Ben Travers of IndieWire gave the episode an "A−" and wrote, "Barry Berkman isn't blocked, he's broken — but 'Barry' is only getting better. In the Season 2 finale of Bill Hader's existential HBO comedy, the eponymous hitman-turned-thespian tries to plug up a release valve that's been opened on stage and won't stop flowing off of it. Over the course of eight episodes, Barry spoke his truth to his acting teacher Gene Cousineau, confessing to the worst thing he's ever done, with the intention of never repeating the same mistake again. But in 'berkman > block', Barry did it again, with 10 times the body count." Darren Franich of Entertainment Weekly gave the episode a "B" and wrote, "The finale decided, in gory detail, that Barry couldn't leave his past behind. In Sally's story, Barry landed on a darker message: You can change — and people will love everything about the new you, except the truth. Season 2 had its problems, but astounding sequences like that suggest new evolutions ahead. Barry can't change, but I hope Barry does."

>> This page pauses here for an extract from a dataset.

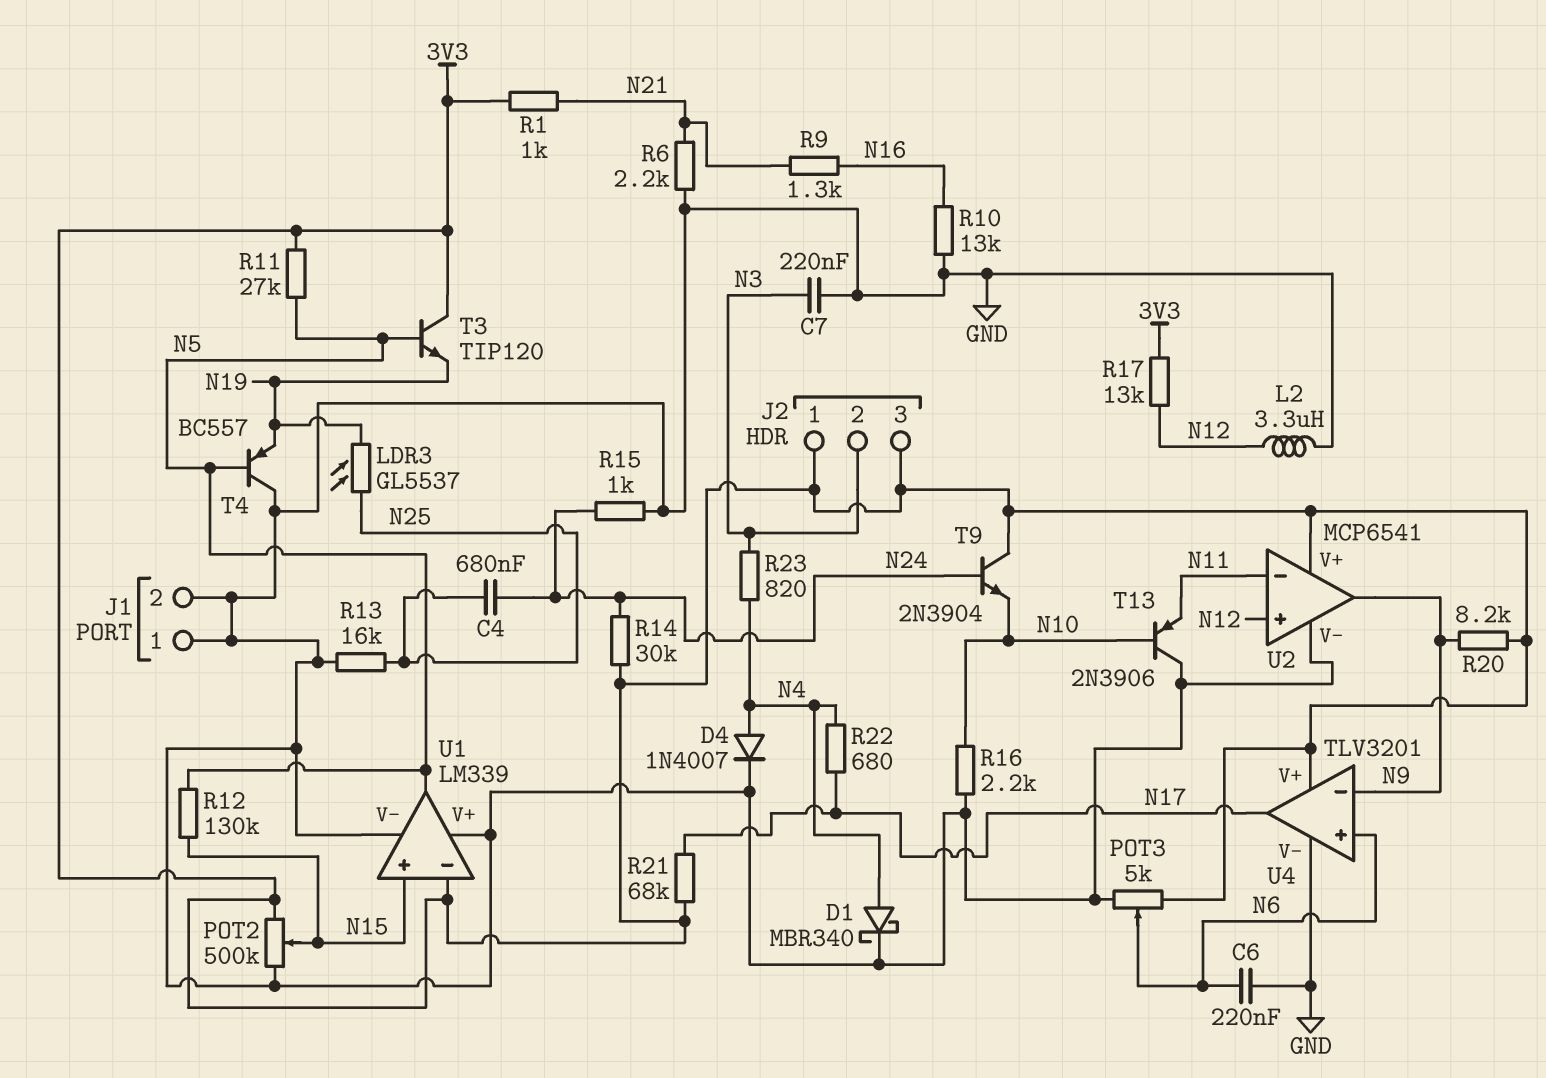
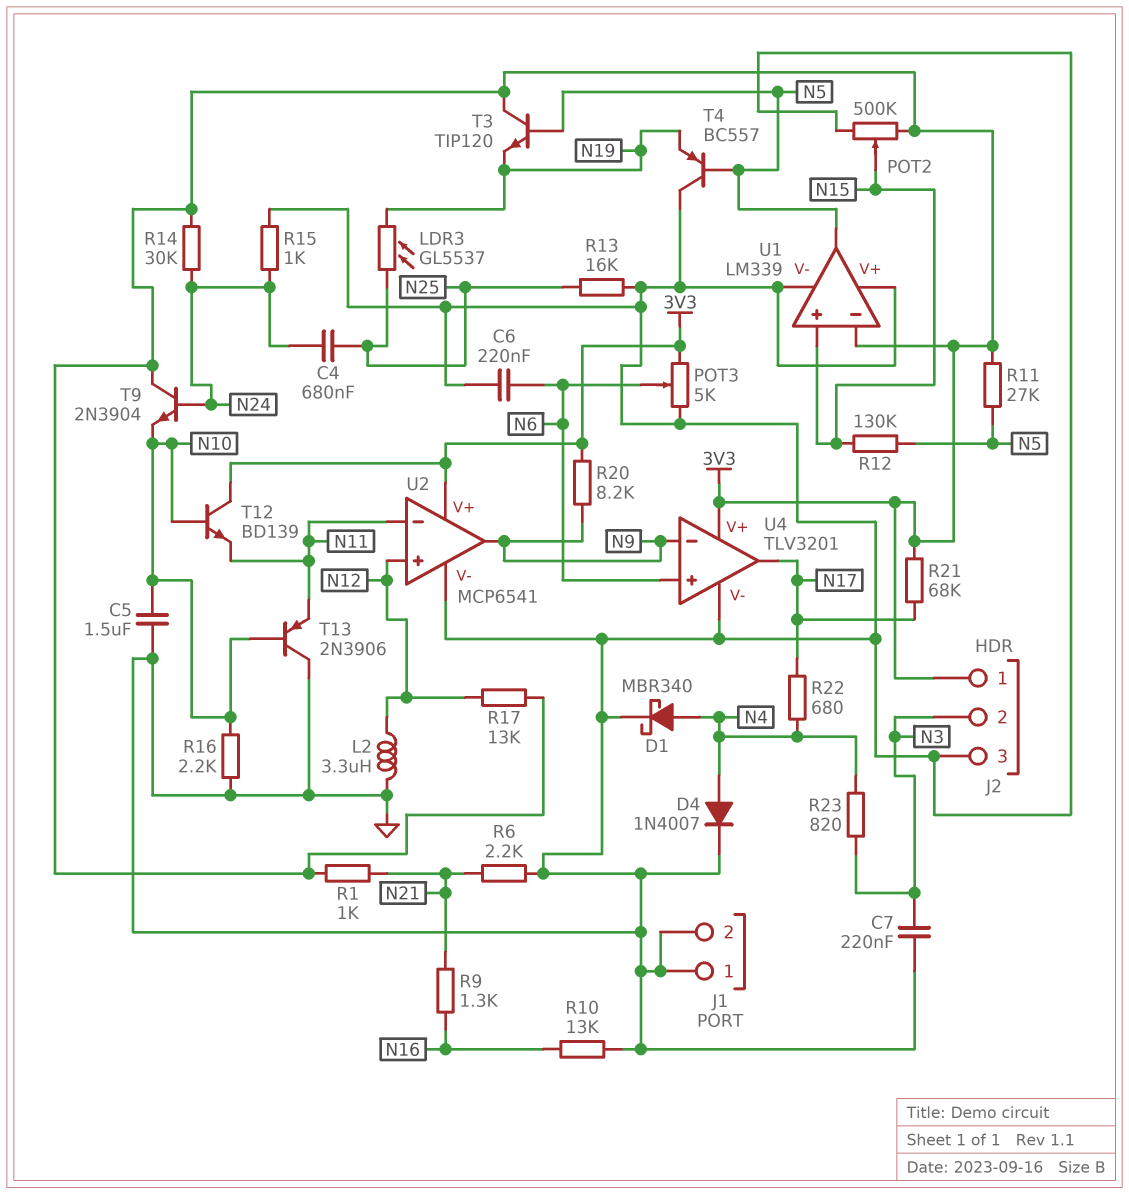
C5: none -> 1.5uF (GND, N10)
J2 pin 3: 3V3 -> GND
T12: none -> NPN BD139 (B N10, C 3V3, E N11)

Jen Chaney of Vulture wrote, "Since Better Call Saul is a Breaking Bad prequel, we know going in that Jimmy McGill will eventually transform into Saul Goodman. But on Barry, right up until this finale, there was still a thread of hope that somehow he could turn things around for himself. After watching Barry blow away multiple dangerous people, then walk down that hallway where the lights briefly flicker, then shut off completely, that seems impossible. Barry Berkman, formerly Barry Block, appears to be lost to the darkness forever. Then again, this is Barry. Next season, it could surprise me." Nick Harley of Den of Geek wrote, "Though not as explosive as the Season 1 finale, 'berkman/block' is a more satisfying on a thematic level and an exquisite finish to a phenomenal sophomore outing. Series creators Hader and Alec Berg have said that they like to write themselves into corners and try to find their way out, and now with Gene knowing Barry's dark secret, they better get to work on navigating this particularly tricky corner. If everything that's come before is any indication, they'll work it out." Alison Foreman of Mashable wrote, "In the show's season finale, it was Barry who had finally had enough, putting his enemies under the gun in a horrifying and spectacular display of 'fuck this' firepower that rivaled even the most grisly of Sopranos shoot-outs."

===Accolades===
Stephen Root submitted the episode in consideration for his Outstanding Supporting Actor in a Comedy Series at the 71st Primetime Emmy Awards.